Because of this risk, ongoing cancer screening is a critical part of managing FA. Current guidelines recommend dental and oral exams every six months starting at age 18 (or earlier if symptoms arise), annual skin exams, and gynecological exams for female patients starting with visual inspection of external genitalia at age 13 and comprehensive exams at age 18.

How It’s Diagnosed

The standard diagnostic test for FA is a chromosome breakage test. A blood sample is taken, and the white blood cells are exposed to chemicals that create DNA crosslinks. Cells from a person with FA are hypersensitive to this damage and show dramatically more chromosome breaks than normal cells. In one typical comparison, treated cells from an FA patient showed breaks in 95% of cells, compared to far lower rates in healthy samples.

Two chemicals are commonly used for this test, and both are equally effective at confirming the diagnosis. If the breakage test is positive, genetic testing identifies which specific gene is mutated, which helps determine the subtype and guides treatment decisions.

Stem Cell Transplant

The only treatment that can restore normal blood cell production is a hematopoietic stem cell transplant, sometimes called a bone marrow transplant. Healthy stem cells from a donor replace the faulty marrow, giving the body a new source of blood cells. Overall survival after transplant is approximately 83%, based on recent analyses spanning two decades of transplant data.

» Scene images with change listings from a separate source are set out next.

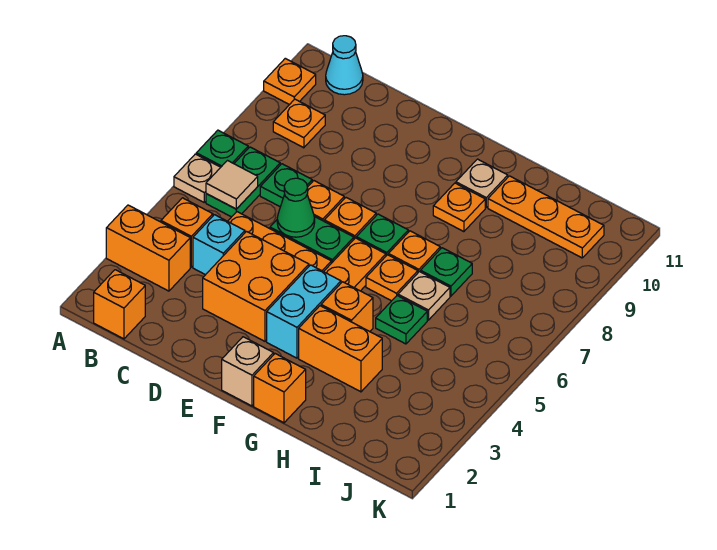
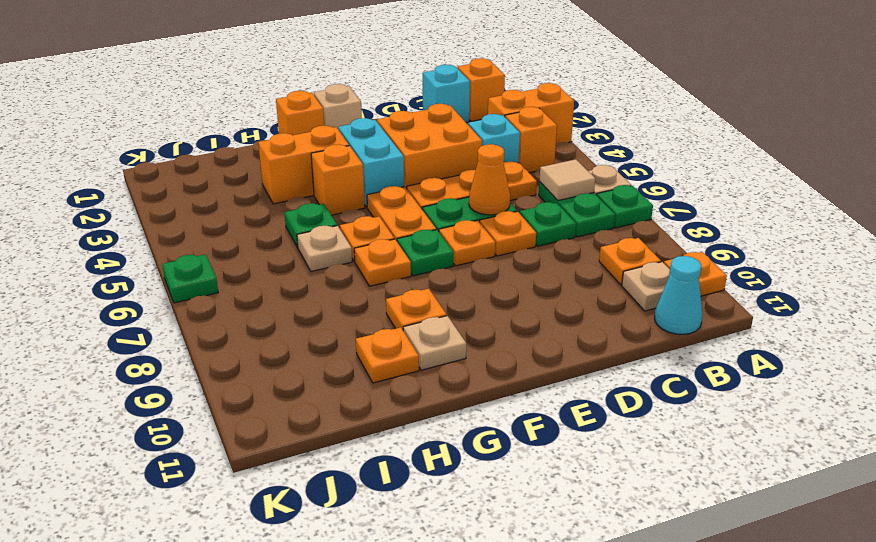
none -> tan plate B10 level 1
none -> cyan brick C1 level 1
green cone D6 level 2 -> orange cone D6 level 2
green plate H7 level 1 -> green plate K6 level 1
orange plate H10:J10 level 1 -> orange plate H10 level 1

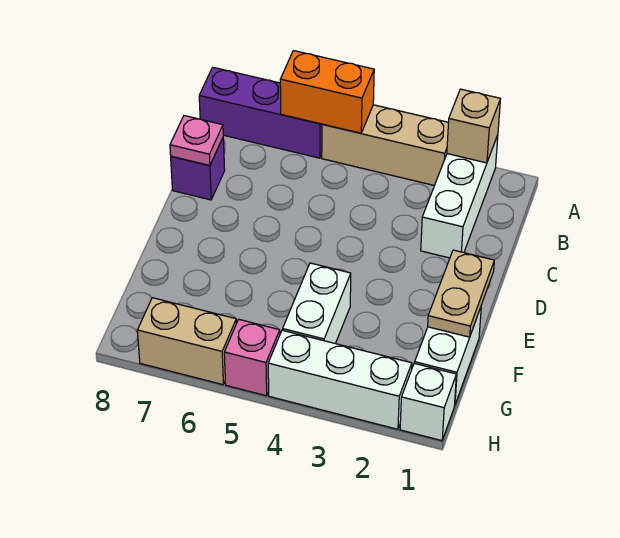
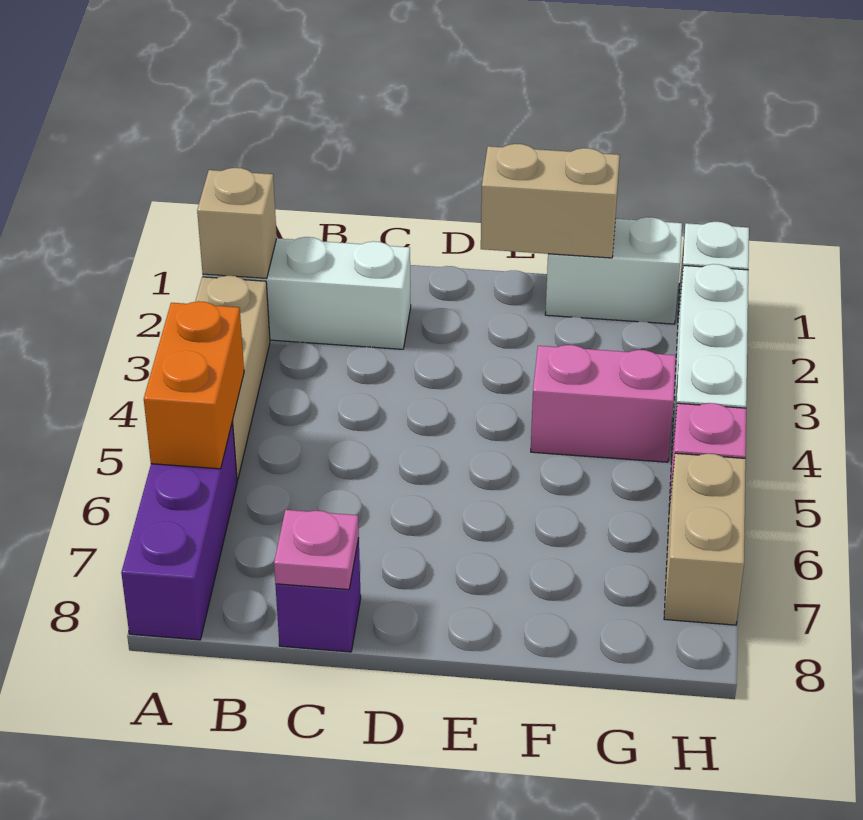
tan plate E1:F1 level 2 -> tan brick E1:F1 level 2
white brick F4:G4 level 1 -> pink brick F4:G4 level 1

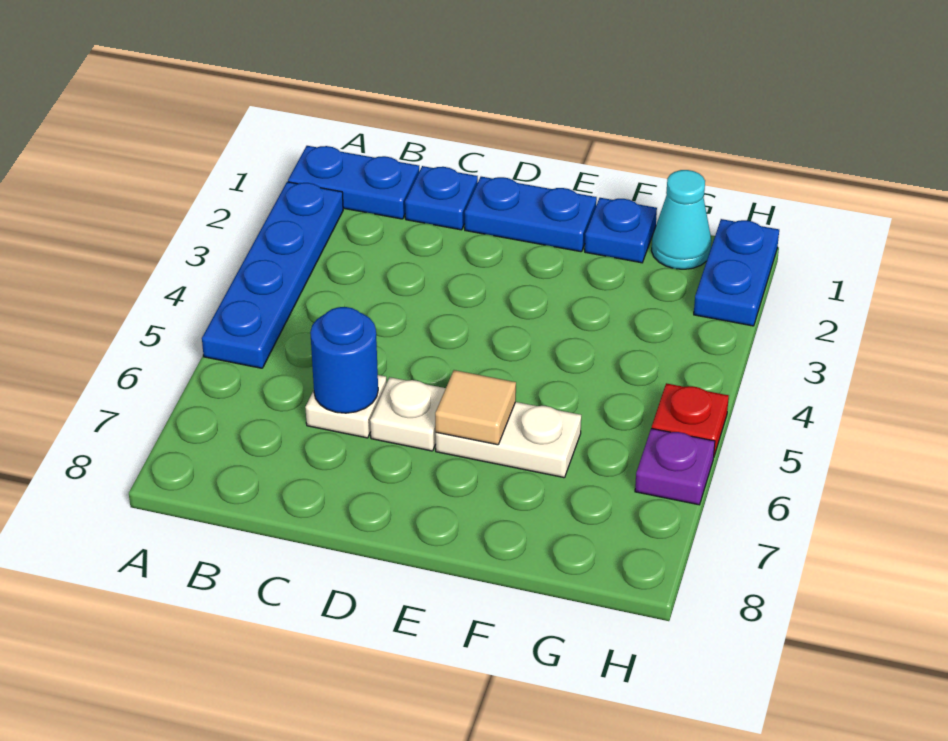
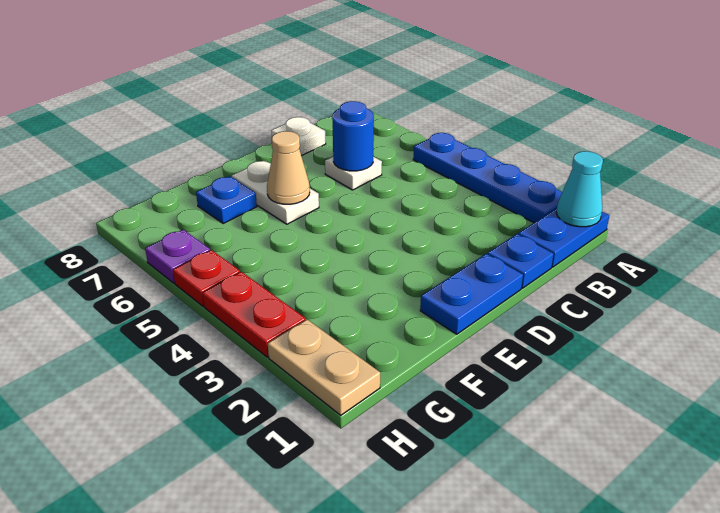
white plate D6 level 1 -> white plate C8 level 1
white plate E6:F6 level 1 -> white plate E6:E7 level 1
tan tile E6 level 2 -> tan cone E6 level 2
blue plate F1 level 1 -> blue plate F7 level 1
cyan cone G1 level 1 -> cyan cone A1 level 2
blue plate H1:H2 level 1 -> tan plate H1:H2 level 1
none -> red plate H3:H4 level 1

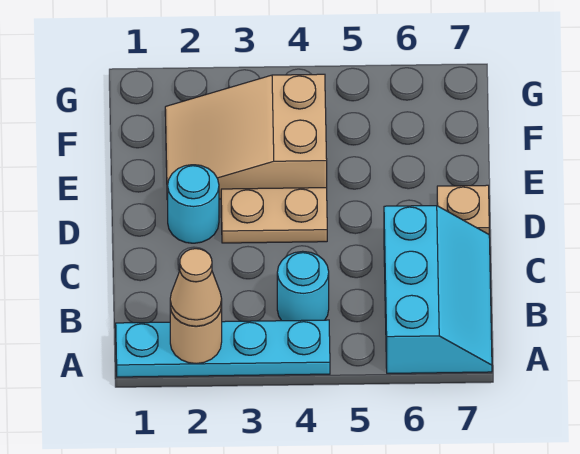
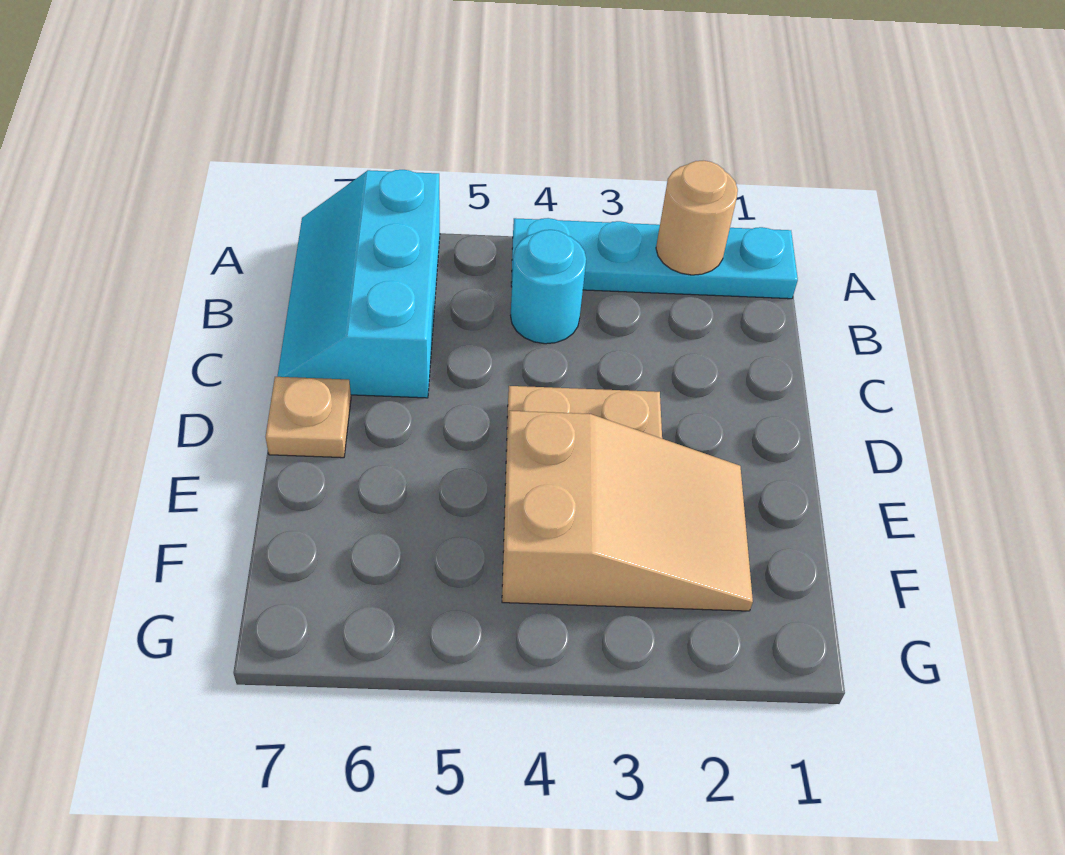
tan cone A2 level 3 -> none
cyan round brick D2 level 1 -> none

A matched sibling donor has traditionally been considered ideal, but outcomes with alternative donors, including unrelated matches from registries, have improved substantially. Recent data shows no statistically significant difference in survival rates between matched-sibling and alternative-donor transplants, which is encouraging for the many patients who lack a sibling match. Transplant does not, however, eliminate the elevated risk of solid tumors later in life, so cancer surveillance remains important even after a successful transplant.

Androgen Therapy

For patients who are not yet candidates for transplant or who lack a suitable donor, androgen therapy (a type of hormone treatment) can help stimulate blood cell production. About half of FA patients see meaningful improvement in their blood counts with this approach.

The tradeoff is a significant side-effect profile. Roughly 80% of treated patients develop elevated liver enzymes, a sign of liver stress that often requires dose adjustments. Masculinizing effects are universal: girls and women experience increased body hair and voice deepening, while boys and men may experience other hormonal effects. Long-term androgen use also carries risks of liver tumors and abnormal blood lipids. Androgen therapy is generally viewed as a bridge, buying time while other options are explored, rather than a permanent solution.

Life Expectancy and Long-Term Outlook

Data from the Italian FA registry, one of the largest and longest-running, shows cumulative survival of 91% at age 10, about 72% at age 20, and 47% at age 30. The median survival age of 29.1 years represents a meaningful gain over the pre-2000 era, when median survival sat around 20 years. These improvements reflect better transplant techniques, earlier diagnosis, and more structured cancer surveillance.

Living with FA means navigating a lifetime of monitoring: regular blood counts, cancer screenings, and attention to new symptoms. Many adults with FA live independently, attend school, and work, particularly those who have had successful transplants in childhood. The ongoing challenge is managing the long-term cancer risk that persists regardless of how well the blood disorder is controlled.